The band and choir started up again:

Hold to His hand, God’s unchanging hand
Hold to His hand, God’s unchanging hand
Build your hopes on things eternal
Hold to God’s unchanging hand

The camera crane swooped down low to provide shots of people praying at the altar.  Despite Bishop Jakes’s instructions, many people were leaving, and I have to admit that I felt a little disheartened that people still had the gall to leave after being called out by Bishop Jakes himself.  As the altar call drew to a close, Bishop Jakes returned to the pulpit and began speaking again.  He thanked us for coming to the Potter’s House and told us that he had actually just returned from New Orleans (where he had been filming a movie).  He would also be leaving right after the service to catch a plane to Phoenix so that he could speak at First Assembly there at 6PM.

Bishop Jakes asked us if we had gotten blessed in the service and then mentioned that he’d be preaching regularly in Fort Worth.  He also addressed an issue which has been bugging me lately: pastors relying too much on their life experiences in sermons.  Bishop Jakes told us that he uses examples from his own life so that we can learn the lessons he learned and maybe avoid a few of the mistakes he might have made.  If nothing else, his life should teach us that, when a blessing arrives, we need to hold it down and hang on and be assured that a joy will always come in the morning even when times seem their darkest, and that’s when things suddenly got very intimate . . .

Bishop Jakes explained that these were some pretty crazy times for him.  He had recently experienced four deaths and two scandals all in one day.  He said it felt like being slapped in the face again and again and again each time his phone rang that day, and he said that it felt very much like the Enemy trying to take him down.  “Don’t let the Devil whip you!  You can outlast him!”  Bishop Jakes talked about the importance of building up your defenses against the devil; after all, a boat only sinks when the water outside gets in.  “We’re in this thing together!  God called us!”

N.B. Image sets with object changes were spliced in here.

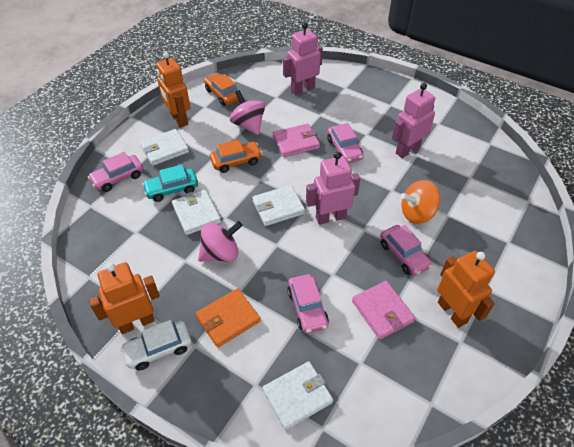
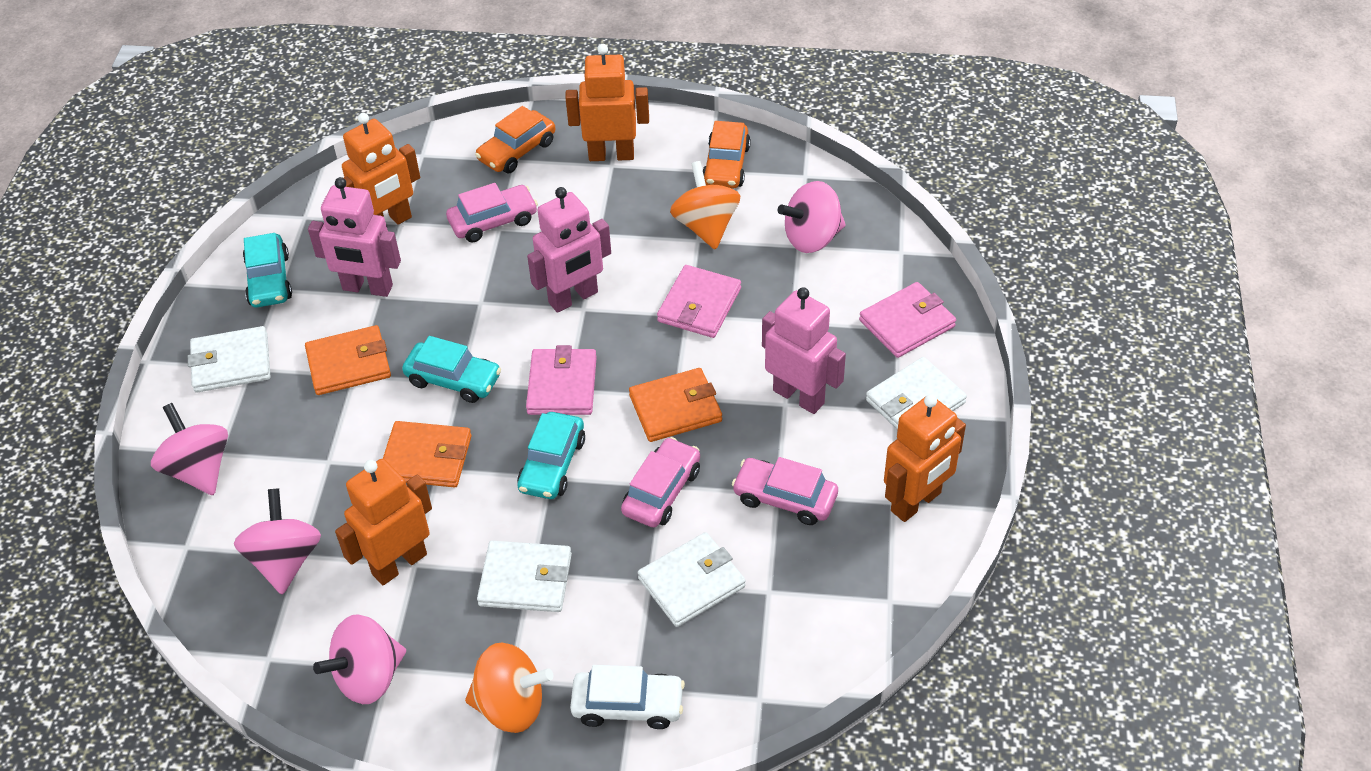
orange robot: 3 -> 4
orange spinning top: 1 -> 2
orange wallet: 1 -> 3
pink car: 4 -> 3
pink spinning top: 2 -> 4
pink wallet: 2 -> 3
turquoise car: 1 -> 3

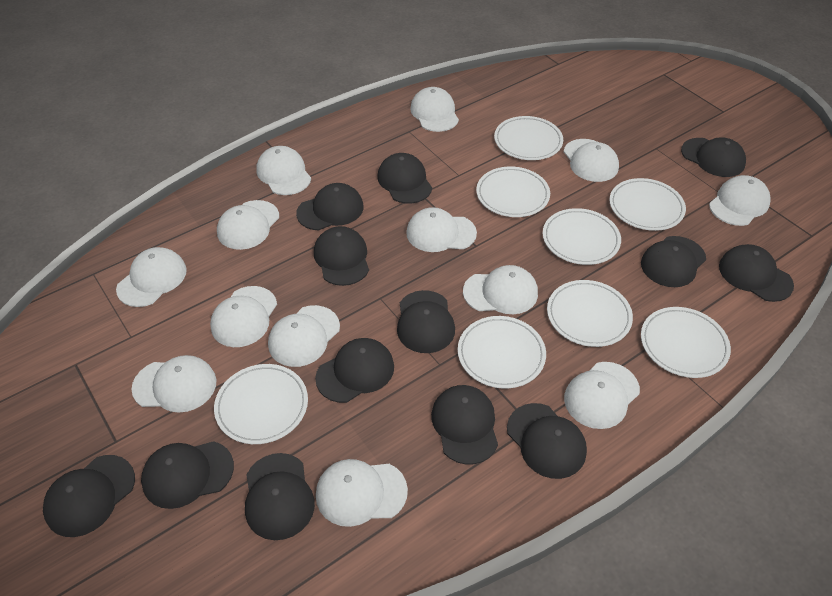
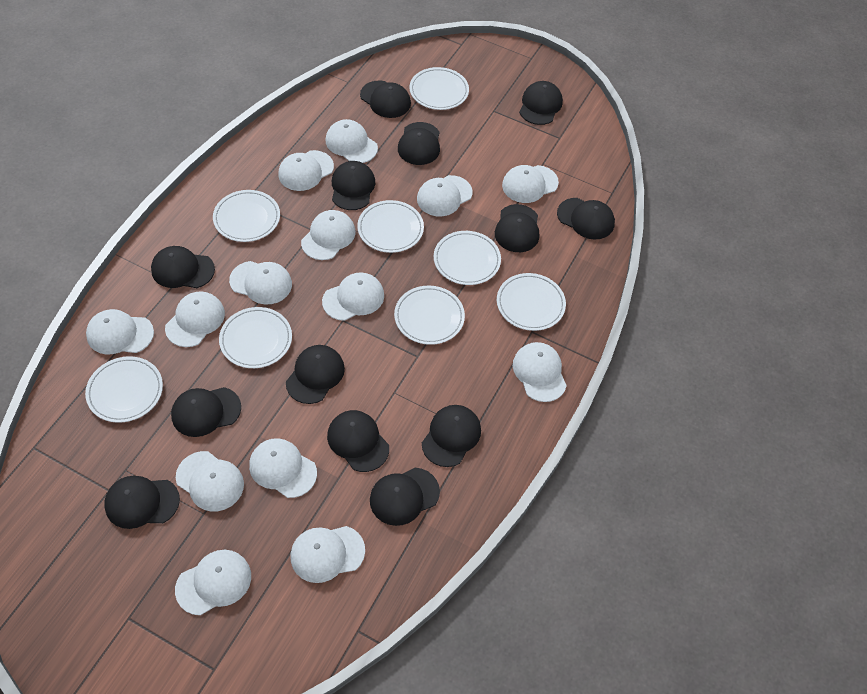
white cap: 13 -> 14

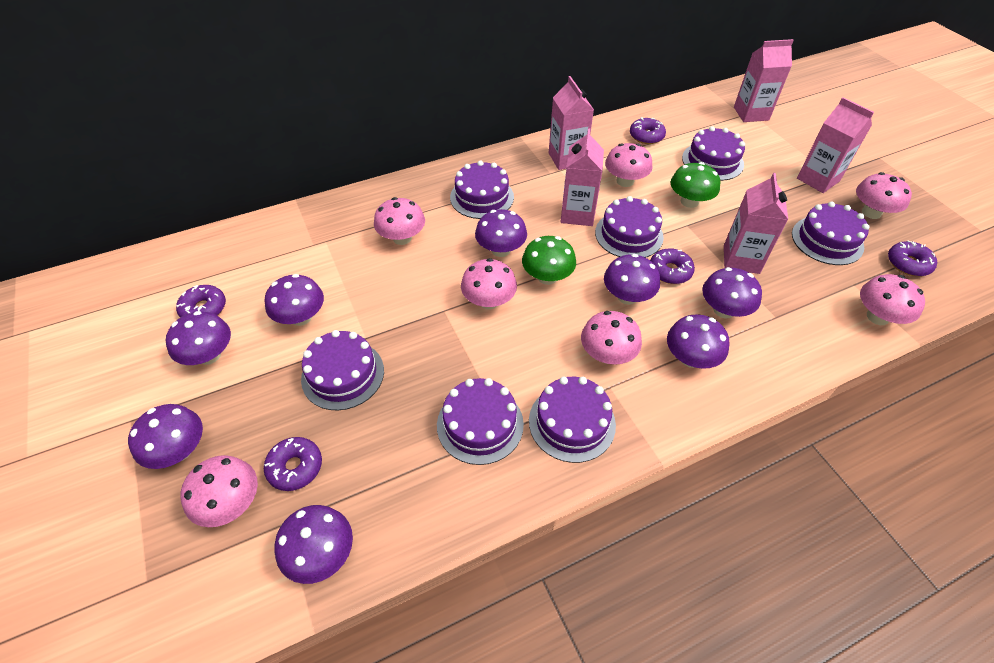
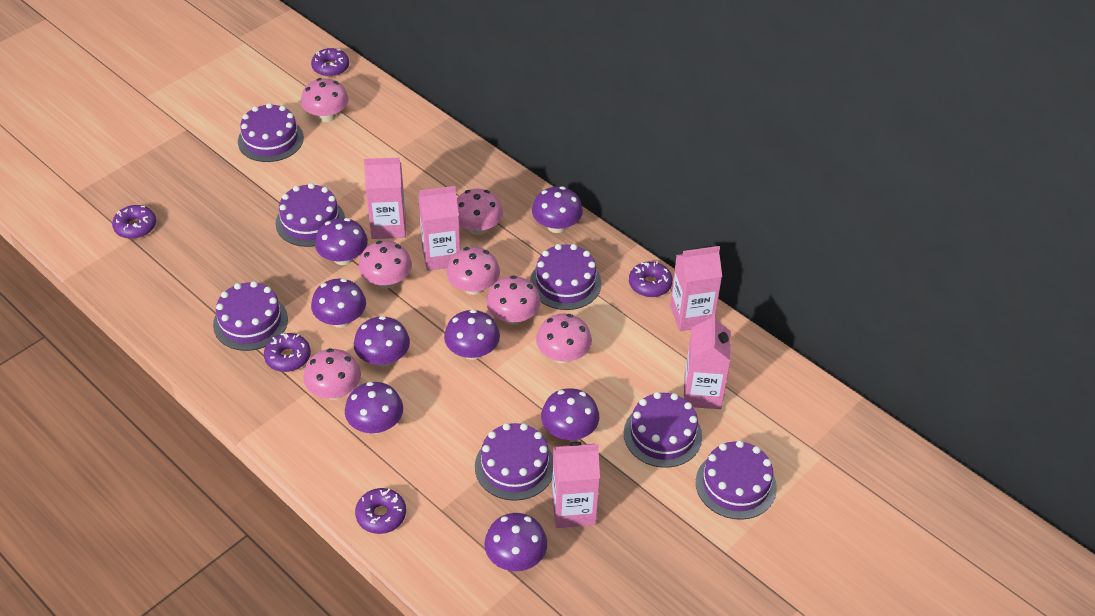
green mushroom: 2 -> 0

Though I’ve scoured the internet, I’ve been unable to find exactly what transpired at the Potter’s House location in Fort Worth.  Still, from the sound of it, something nasty went down there, and the pastor of that campus was departing.  Bishop Jakes took this time to assure people that everything was alright though and that there was no ill will toward anyone involved.  He talked about how we needed to exhibit meekness, and he explained that meekness is not just timidity or passivity.  Meekness is strength under control, and that’s what the Potter’s House members need right now.  That’s what Bishop Jakes needs right now.

“It’s crazy how I can love you,” Bishop Jakes told us.  It was a very personal and intimate statement, one against which no barrier of formality or social rigidity seemed like it would hold.  When Bishop Jakes made that comment, there was no mistaking it: he loved every single person in that room and really was honored to be there speaking and preaching and praying with us.  He apologized for not being there for every service, but he lauded the other Potter’s House pastors. “I’ve always got a sermon,” he told us, “but God uses other people to feed others.”  God uses all people to satisfy all appetites.

He closed this part of the service with a simple statement:

“Y’all good? . . . I mean, for real?”

He was greeted with an enthusiastic response, and as we held hands for a final prayer, Bishop Jakes talked about what a wonderful place Heaven was going to be.  Again, I regretted the hand-holding aspect of the service because it was a beautiful prayer, and I loved every word.  One sentence in particular stuck with me, and I repeated it to myself again and again under my breath throughout the prayer so that I could remember it and write it down later:

“A lot of folks like small churches, think small churches are better, and don’t like big churches like this one.  Well, you know what?  If you don’t like megachurches, you’re going to have a problem . . . because Heaven is going to be CROWDED!”